Rachael Goldberg

Psychotherapy, LCSW
Rachael Goldberg is a psychotherapist with an interest in helping clients navigate loss, relationship issues, and personal growth. She received her degree in clinical social work from Columbia University and has completed additional training in body image, cognitive behavioral therapy, and acceptance and commitment therapy. In addition to her private practice, Rachael works at Memorial Sloan Kettering Cancer Center providing support to patients and families who are receiving palliative and end-of-life care.
Specialties: General Mental Health, Personal Growth, Relationship Issues, Illness, Grief & Loss
Finances: Accepts Out-of-Network
Provider
Profile
“Personal experiences become personal stories. These stories collectively shape our sense of self, our place in the world, and our expectations for the future. They also create patterns and routines which influence our reactions and responses to life’s challenges and stressors.”
What was your path to becoming a therapist?
In college I majored in sociology and found myself drawn to classes that focused on the way narratives and experiences shape our identity. Not knowing exactly how to turn this into a career, I began applying for jobs at social service agencies. I got hired as a treatment counselor at a residential center for pregnant and parenting teenagers in state custody. Most of the clients I worked with had experienced a significant amount of trauma, but had never had a chance to talk about, let alone process, their experiences. I became passionate about creating a space where people felt seen and heard, which is what led me to go back to school for my master's in social work. Since graduating in 2013, I have worked in a variety of different settings, which has allowed me to build a warm, person-centered, and collaborative clinical practice.
How does your interest in narratives contribute to your approach therapy?
Personal experiences become personal stories. These stories collectively shape our sense of self, our place in the world, and our expectations for the future. They also create patterns and routines which influence our reactions and responses to life’s challenges and stressors. I work with my clients to examine their individual narrative in order to identify their strengths, goals, and which patterns are not serving them in a constructive way. We will then use this information as a foundation to create pathways for positive change.
How can people use therapy to be empowered?
Life isn’t always balanced, especially in a place like New York and it is completely normal to feel stuck, lost, anxious, or overwhelmed. These feelings often get intensified when facing times of transition, an unexpected loss, relationship challenges, or any other unexpected stressor. All too commonly, people believe they are struggling because there is something “wrong” with them, which just isn’t true. I hope to help my clients normalize what they are going through and reframe the way they talk about their experiences. I believe that we all possess the tools we need to get through these types of challenges, it sometimes just takes an objective perspective to be able to figure out how to access them. I strive to create an environment where clients can process their experiences, identify their strengths, and regain a sense of control.

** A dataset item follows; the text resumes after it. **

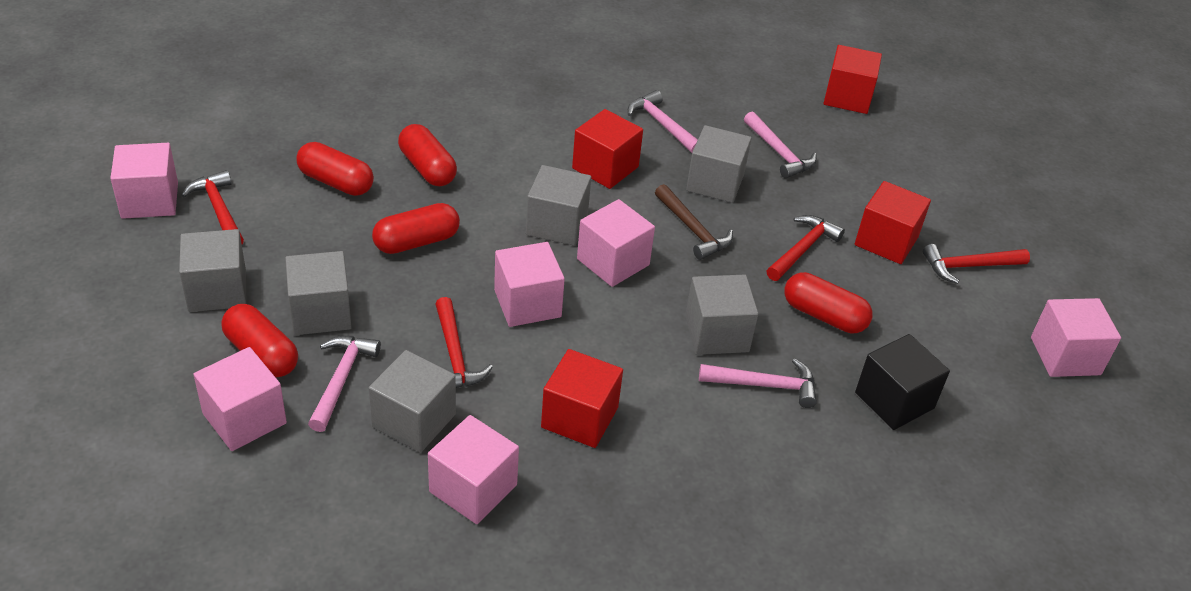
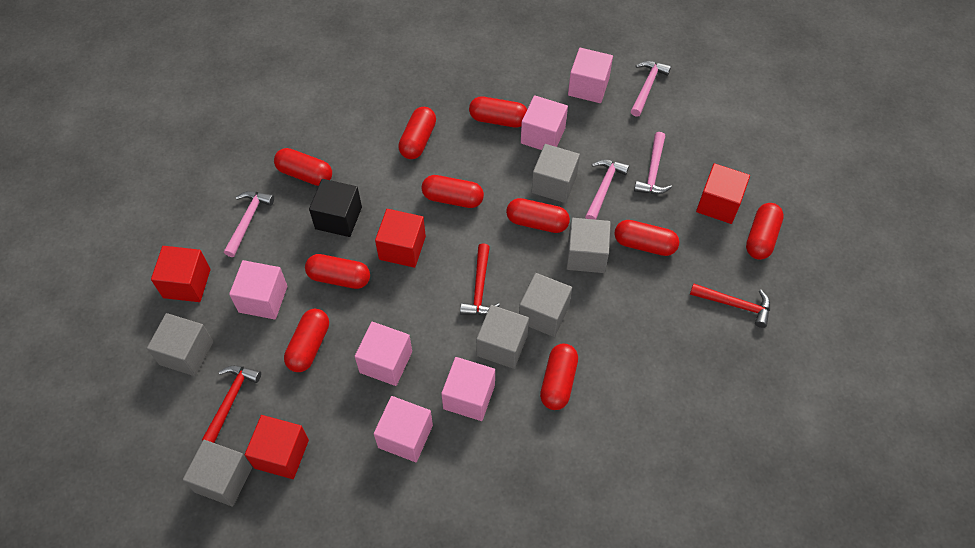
brown hammer: 1 -> 0
red capsule: 5 -> 10
red hammer: 4 -> 3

How do you go about defining goals and being results-oriented when working with clients?
I understand that no two people are alike and that everyone comes to therapy for different reasons. I take the time to get to know my clients and understand what they would like to get out of therapy. I don’t believe there is such a thing as a “one-size-fits all” approach to therapy, so I utilize different techniques to match my client’s individual needs. Some people like to take a concrete approach, which might include detailed goal setting and homework assignments. Others prefer to take a less structured approach to the work and benefit from more traditional talk therapy. Sometimes people want to take a hybrid approach. What matters to me is that each client feels comfortable and that our work leaves them feeling more confident, positive, and in control.
What does a first session with you look like?
I think it is extremely important for clients to feel their therapist is a good fit for them. So, while I utilize the first session to begin getting to know a client, I also want them to use the time to get to know me. I believe that good therapy truly is a partnership, so I leave plenty of room for clients to tell me their expectations, needs, and ask any questions they might have about my practice or the therapeutic process. While I know that it takes time to create change, I hope that each of my clients leaves our first session confident that they will get what they need out of our work together.
“I don’t believe there is such a thing as a ‘one-size-fits all’ approach to therapy, so I utilize different techniques to match my client’s individual needs.”